One Foot Out the Door: A book review by Bob Morris

One Foot Out the Door: How to Combat the Psychological Recession That’s Alienating Employees and Hurting American Business
Judith M. Bardwick
AMACOM (2007)

Bardwick’s purpose is to examine what she characterizes as “a widespread sense of vulnerability in the American workplace…After many decades of being fat, dumb, and happy, American businesses and American workers have been forced into a change. In a relatively short time, fat has morphed into thin and happy into frightened. Prolonged fear does not bode well for future success.” Throughout her rigorous and lively narrative, she examines the causes, effects, and implications of what she characterizes as “the psychological recession that’s alienating employees and hurting American business.”

In a study of 50,000 employees at 59 global companies conducted by the Corporate Executive Board, one of its most significant revelations is that “emotional factors were four times more effective in increasing employee engagement rather than rational ones.” Some of the most valuable material in Bardwick’s book is provided in Chapter 6 (“Commitment and Engagement – Not Morale or Satisfaction”) because without full engagement by everyone involved in the given enterprise, it will be difficult (if not impossible) to achieve its objectives, whatever they may be. She stresses the importance of asking the right questions, hiring and then retaining the right people, and measuring the right attributes; otherwise, employee “morale” and “satisfaction” are meaningless terms.

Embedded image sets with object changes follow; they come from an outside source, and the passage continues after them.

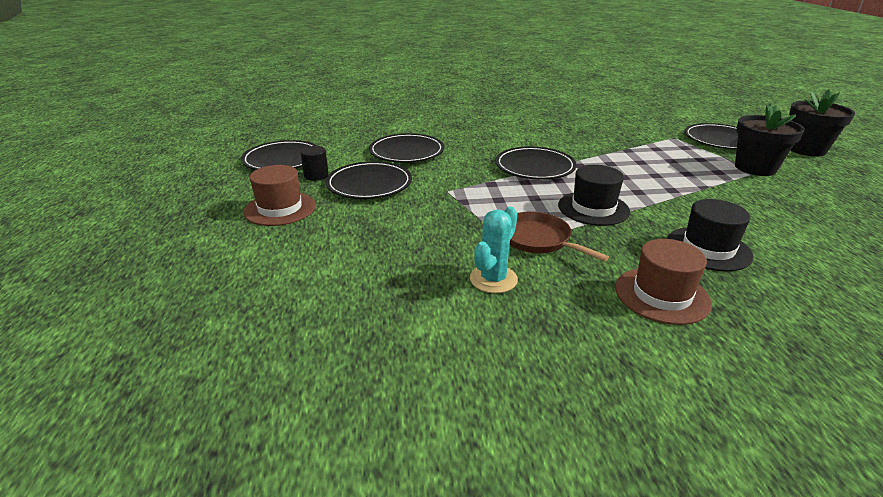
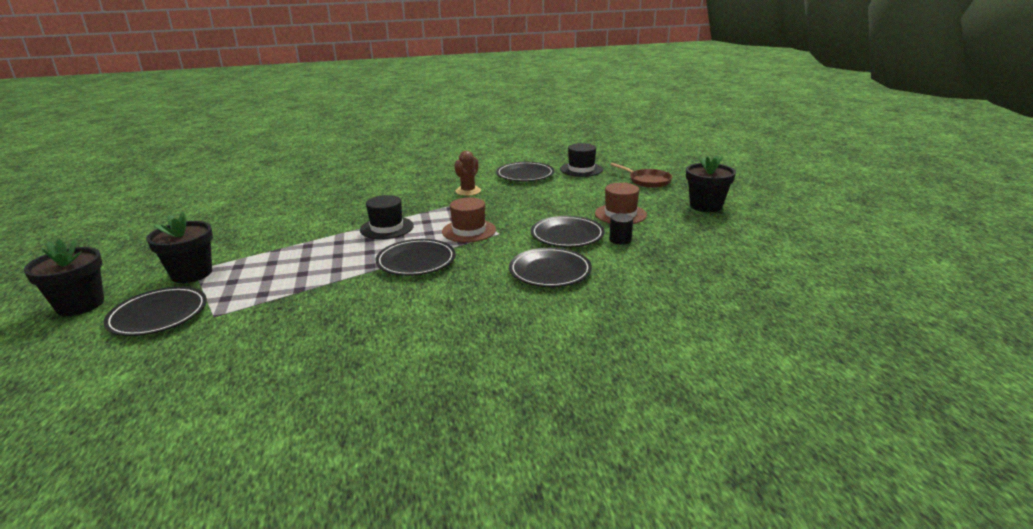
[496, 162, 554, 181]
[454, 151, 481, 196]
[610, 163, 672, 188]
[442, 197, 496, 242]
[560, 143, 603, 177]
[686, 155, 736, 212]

She also provides a wealth of information and counsel that explains how to formulate and then implement initiatives that will help any organization to avoid or recover from the current “psychological recession.” I wholeheartedly agree with Judith Bardwick that we need “to regain our traditional spirit of optimism and fierce [but principled] competitiveness that makes us internally as well as externally competitive” because organizations “cannot flourish and fulfill their possibilities when their leaders and their labor force are chronically scared. Fear destroys energy, trust, teamwork, innovation, and courage.

That is why Bardwick and I both believe, and why Helen Keller once so passionately affirmed, “Life is either a daring adventure or nothing.”